The idea of a radical new aircraft design called the blended wing body (BWB) which could greatly improve the fuel efficiency of air transport has been around for several decades. This type of aircraft completely abandons the tube and wing design which dominates commercial aviation today. Boeing and NASA have been conducting wind tunnel tests of a 13 foot wing span 6% scale model of a BWB aircraft which looks something like a manta ray. They feel that the modeling, design, and testing of this aircraft design have advanced to the stage that they can seriously propose the construction of a manned demonstrator model. Unsurprisingly the initial application intended for this aircraft design is military transport. I would not hold my breath waiting to take a ride on one of these planes, however. Even the most optimistic development scenarios would probably require several decades before this design could make a significant impact of commercial aviation.
Personally I am skeptical that a combination of highly efficient aircraft and bio jet fuel are going to make widespread jet airplane tourism a sustainable activity in the long term. However, certain high marginal return uses for air transport may continue to exist, and obviously high fuel efficiency is desirable for any such remaining applications.

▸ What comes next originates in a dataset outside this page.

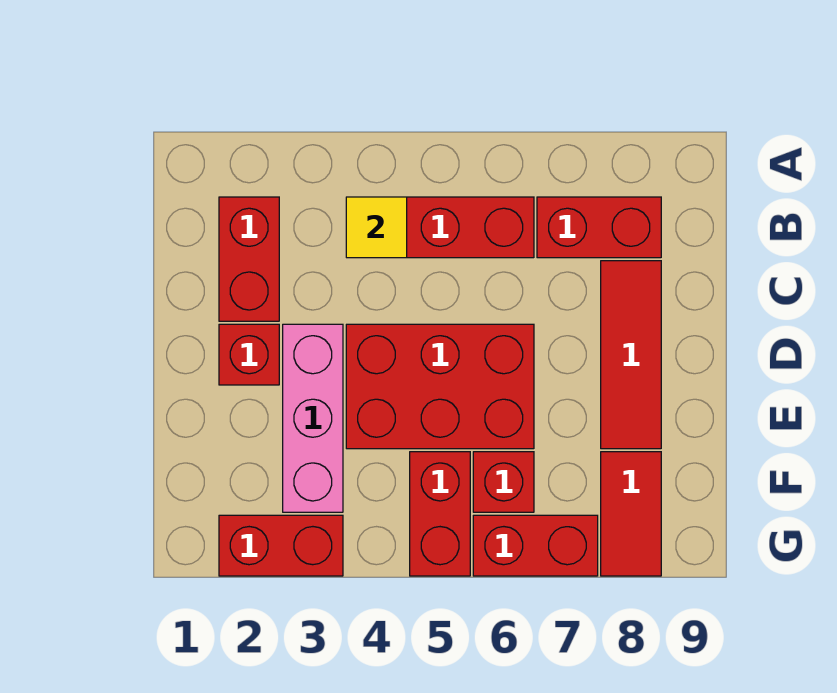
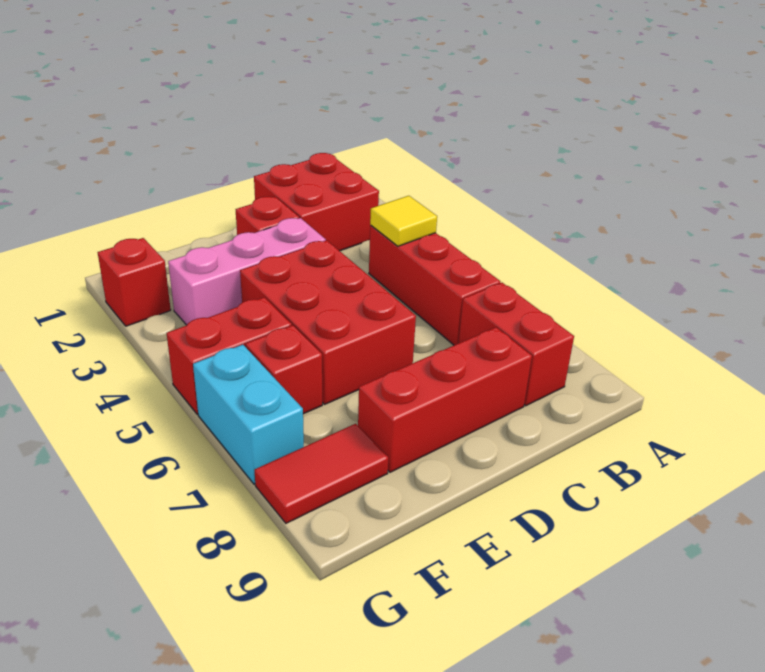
red brick B2:C2 level 1 -> red brick B1:C2 level 1
red tile C8:E8 level 1 -> red brick C8:E8 level 1
red brick G2:G3 level 1 -> red brick G2 level 1
red brick G6:G7 level 1 -> cyan brick G6:G7 level 1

Green Car Congress recently posted a story about a DOE program to fund the development of a demonstration plant for supercritical CO2 (sCO2) Brayton cycle electrical generator at the 10MW scale. Supercritical CO2 is carbon dioxide held above the critical temperature and pressure at which there is no phase transition between the liquid and gaseous states. The sCO2 Brayton cycle is an external combustion engine like the Rankine cycle steam engines that are currently used in a variety of electrical generation system (e.g. nuclear power plants, coal fired power plants, geothermal power plants, concentrating solar thermal power plants, and the secondary power cycle in a combined cycle natural gas fired power plant.). The energy community has long been interested in sCO2 power generators because they are potentially much more efficient at converting thermal energy to electrical energy than Rankine cycle generators, and because they should be inherently much more compact (The turbine for an sCO2 generator can be 30 times smaller than the turbine for a Rankine cycle plant of the same power rating.) thus leading to lower capital costs. Another advantage sCO2 Brayton cycle is that the possibility of maintaining a reasonably high thermal to electrical conversion efficiency using air cooling rather than water cooling. This feature is regarded as of special importance for solar thermal plants in desert regions where water supply issues may limit the use of water cooled generators. However, air cooling in other contexts would also help to reduce the environmental impact of thermal pollution of natural water sources by all types of generators which currently rely on water cooled cycles.
Sandia National Laboratory has already developed laboratory scale (125Kw) Brayton cycle sCO2 generators. It is hoped that the recent DOE proposal will be an intermediate step on the road to commercialization of the sCO2 Brayton cycle technology.